Long reads decipher genomes and transcriptomes and offer novel insights into biology and diseases

  1. Fritz J. Sedlazeck3,4,5
  1. 1Institute for Integrative Systems Biology (I2SysBio), Spanish National Research Council (CSIC), Paterna 46980, Spain;
  2. 2Department of Human Genetics and Department of Internal Medicine, Radboudumc Research Institute for Medical Innovation, Radboud Centre for Infectious Diseases (RCI), Radboud University Medical Center, 6500 HB Nijmegen, The Netherlands;
  3. 3Human Genome Sequencing Center, Baylor College of Medicine, Houston, Texas 77030, USA;
  4. 4Department of Molecular and Human Genetics, Baylor College of Medicine, Houston, Texas 77030, USA;
  5. 5Department of Computer Science, Rice University, Houston, Texas 77005, USA
  • Corresponding authors: Ana.Conesa{at}csic.es, Alexander.Hoischen{at}radboudumc.nl, Fritz.Sedlazeck{at}bcm.edu
  • We are excited to present Part 2 of the Special Issue on “Long-read DNA and RNA Sequencing Applications in Biology and Medicine,” following the success of Part 1. Due to the record number of submissions, we are thrilled to feature an additional 39 manuscripts showcasing the growing interest and groundbreaking science driven by long-read technologies.

    In this Special Issue of Genome Research, we have assembled a diverse collection of articles highlighting novel methods, applications, and insights emerging from long-read technologies. This Special Issue contains four reviews, two perspectives, 16 research, and 17 method articles. While the long-read research primarily focuses on sequencing, such as Oxford Nanopore Technologies (ONT) and Pacific Biosciences (PacBio) HiFi-based sequencing, this Special Issue also highlights another long-read technology: optical genome mapping (OGM). Although not sequencing-based, OGM is particularly valuable for detecting large complex structural variants (SVs) and chromosomal aberrations.

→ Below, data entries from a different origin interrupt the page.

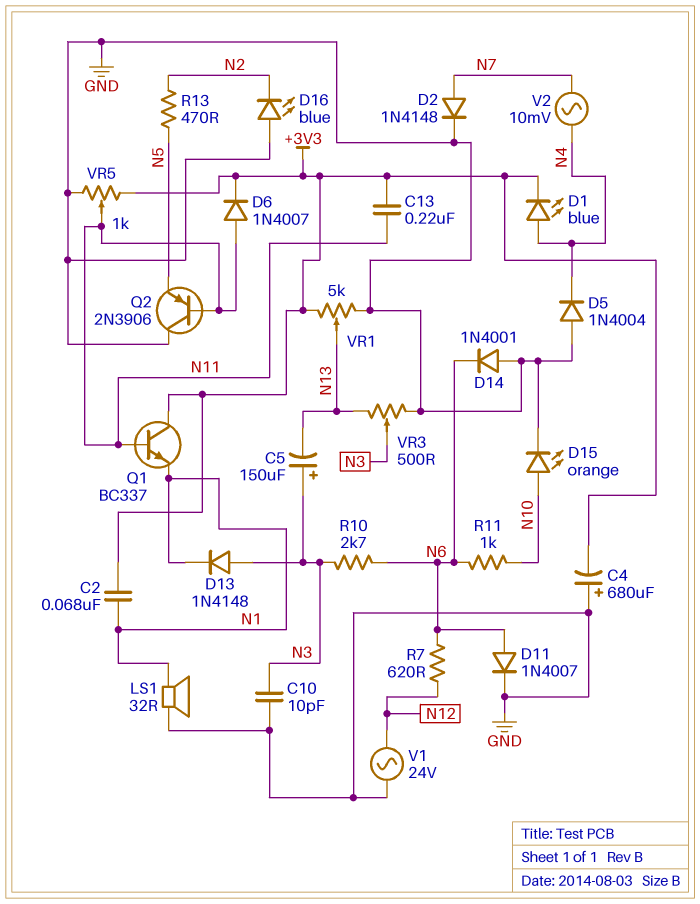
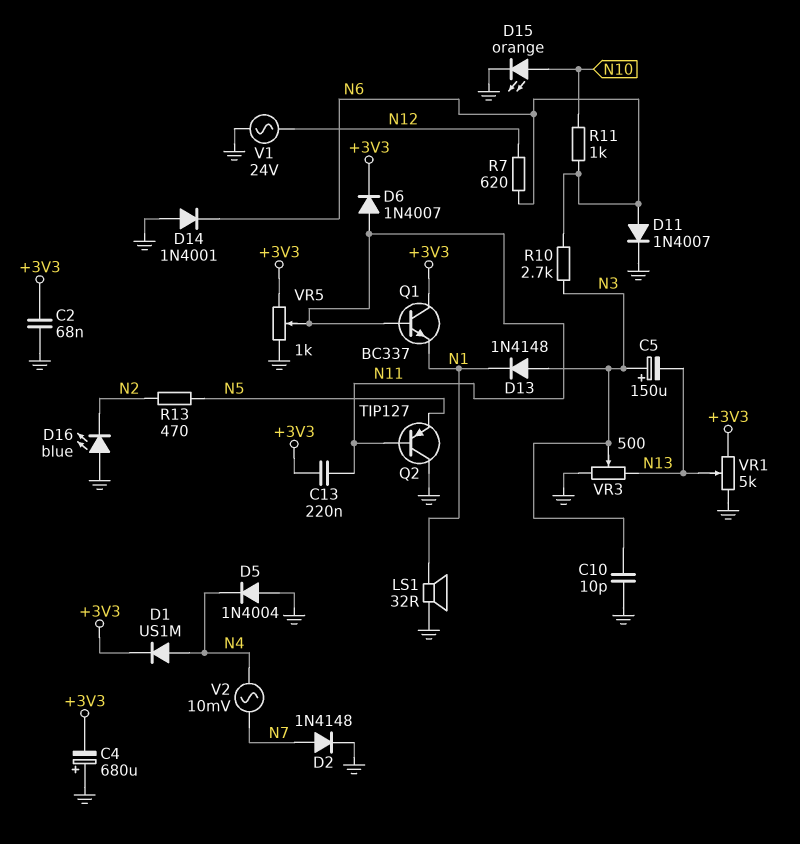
C2: 68nF (+3V3, N1) -> 68nF (+3V3, GND)
D1: LED blue (A N4, K +3V3) -> diode US1M (A N4, K +3V3)
Q2: PNP 2N3906 (B N11, C GND, E N5) -> PNP TIP127 (B N11, C GND, E N5)

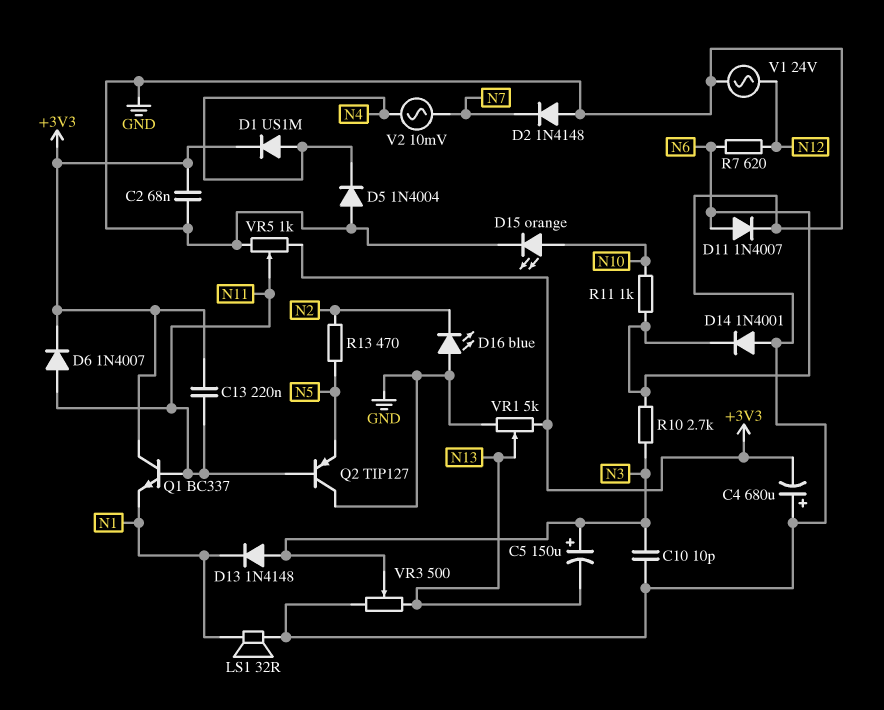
D2: diode 1N4148 (A N7, K GND) -> diode 1N4148 (A GND, K N7)

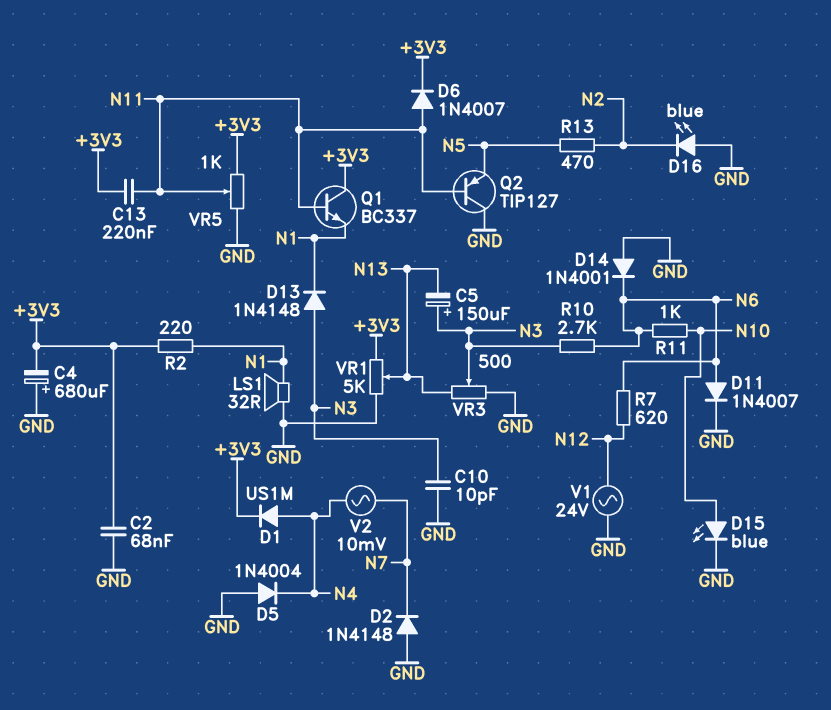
D15: LED orange (A N10, K GND) -> LED blue (A N10, K GND)
R2: none -> 220 (+3V3, N1)

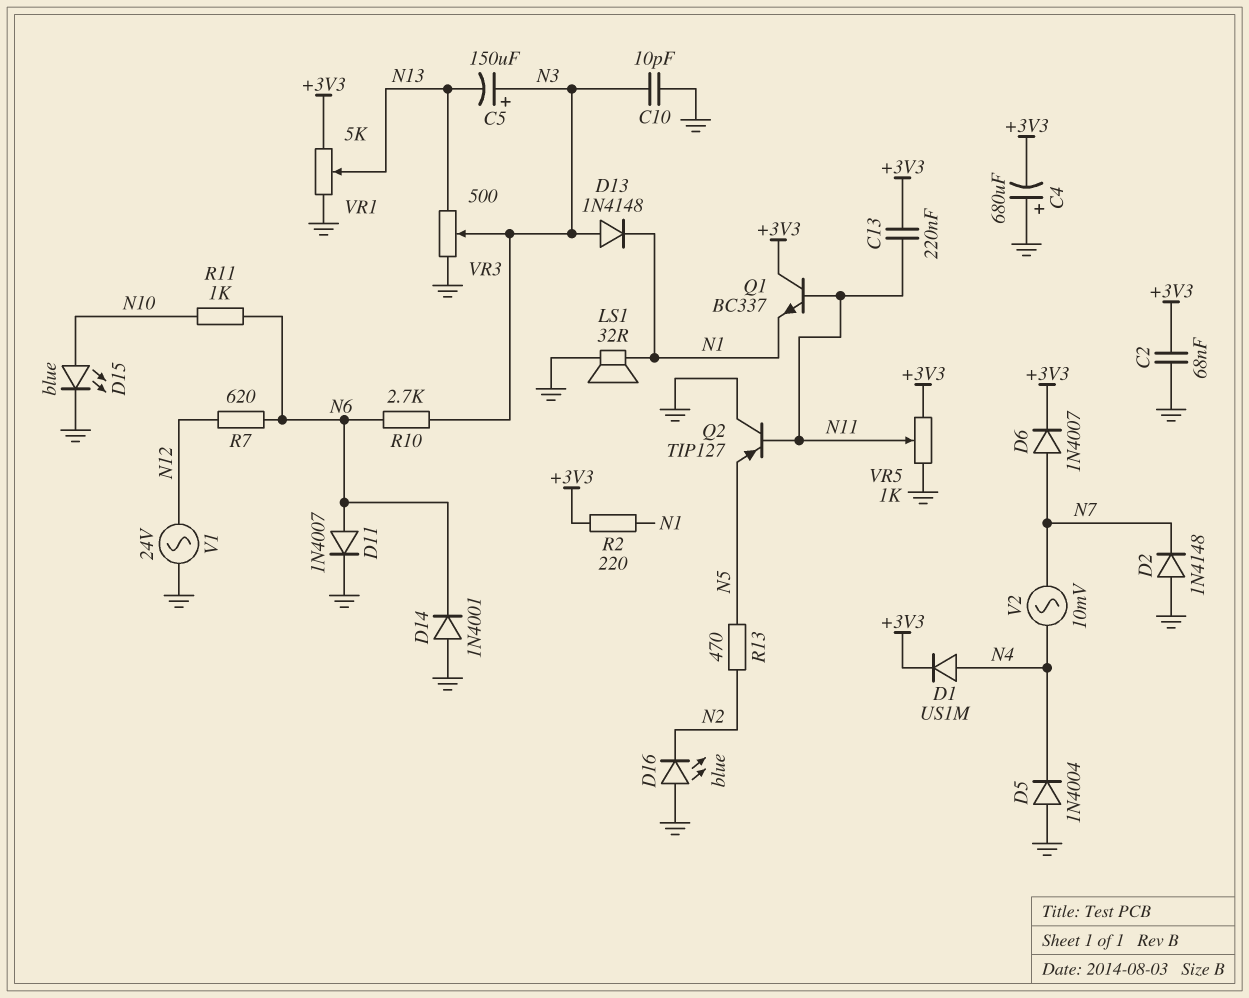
D6: diode 1N4007 (A N11, K +3V3) -> diode 1N4007 (A N7, K +3V3)

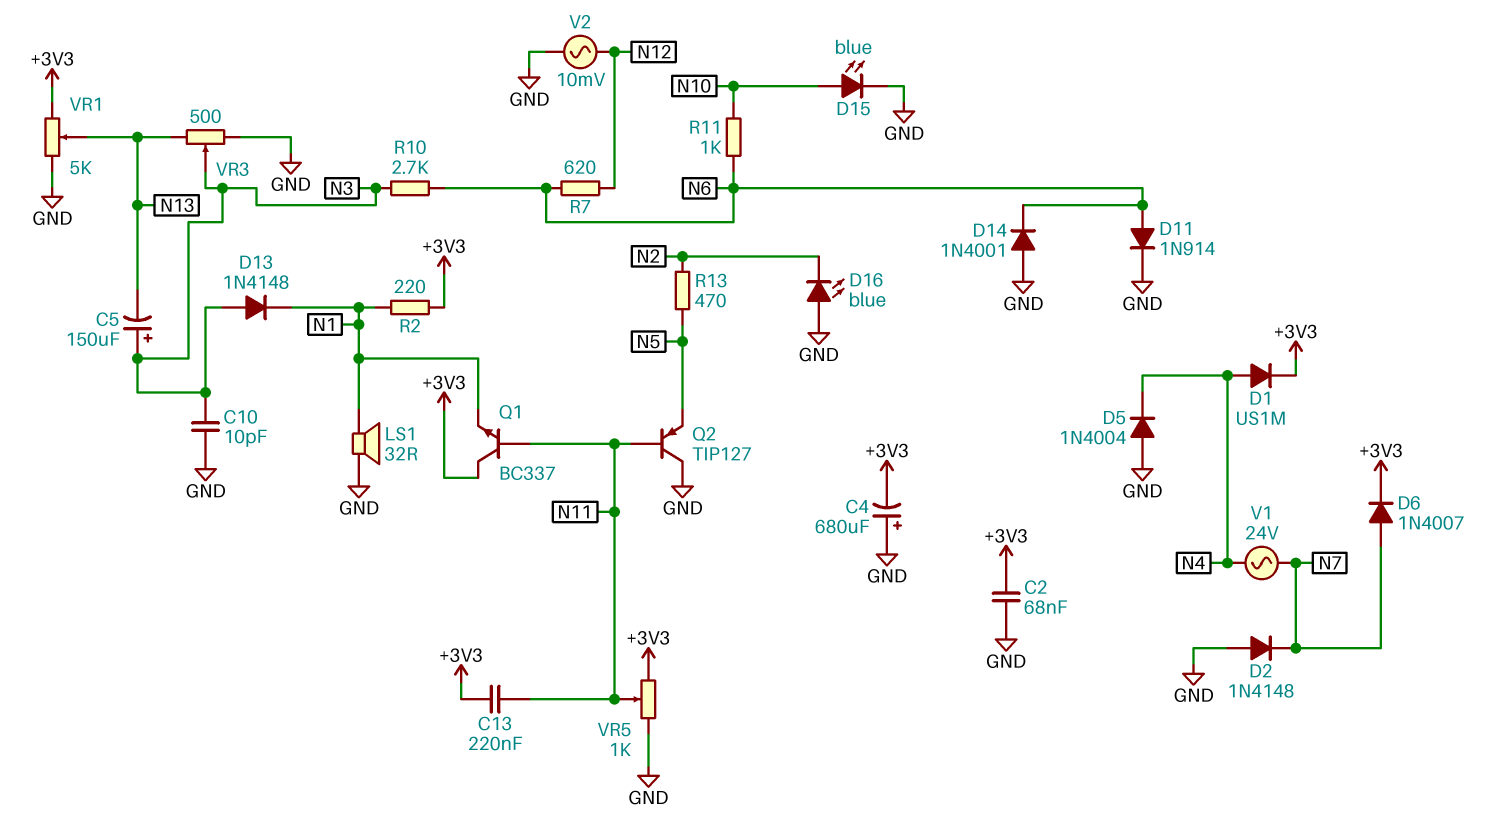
D11: diode 1N4007 (A N6, K GND) -> diode 1N914 (A N6, K GND)
V1: AC 24V (GND, N12) -> AC 24V (N4, N7)
V2: AC 10mV (N4, N7) -> AC 10mV (GND, N12)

    The maturation of long-read sequencing (LRS) technologies, marked by enhanced accuracy, increased throughput, and reduced costs, has propelled a substantial expansion in human genetics and genomics research. This trend is clearly reflected in this Special Issue, where four review articles, authored by leading experts, and two perspective articles, predominantly emphasize human LRS application. These reviews and perspectives explore the contributions of LRS to human population sequencing, advancing our understanding of human genome architecture and SVs with improved genome assemblies and graph genomes (Rausch et al. 2025) and rare disease diagnostics, uncovering previously undetected variants in rare disease patients, with particular attention to SVs, short tandem repeat (STR) expansions, and variant phasing (Del Gobbo and Boycott 2025). They provide an update on the emerging use of LRS for direct readout of DNA modifications, notably DNA methylation (Montano and Timp 2025), and provide novel insights into cancer-related genomic and epigenomic alterations (Li et al. 2025). Another perspective focuses on transcriptome biology, unraveling an unprecedented level of isoform diversity that creates new analytical challenges (Monzó et al. 2025). Finally, a Hitchhiker's Guide to long-read genomic analysis reviews the development of novel bioinformatic tools tailored to LRS data analysis (Mahmoud et al. 2025).

    The growing maturity and applicability of LRS in human research are further demonstrated by the prevalence of human-focused studies within this Special Issue. Notably, several of these studies highlight clinical utility or potential diagnostic applications.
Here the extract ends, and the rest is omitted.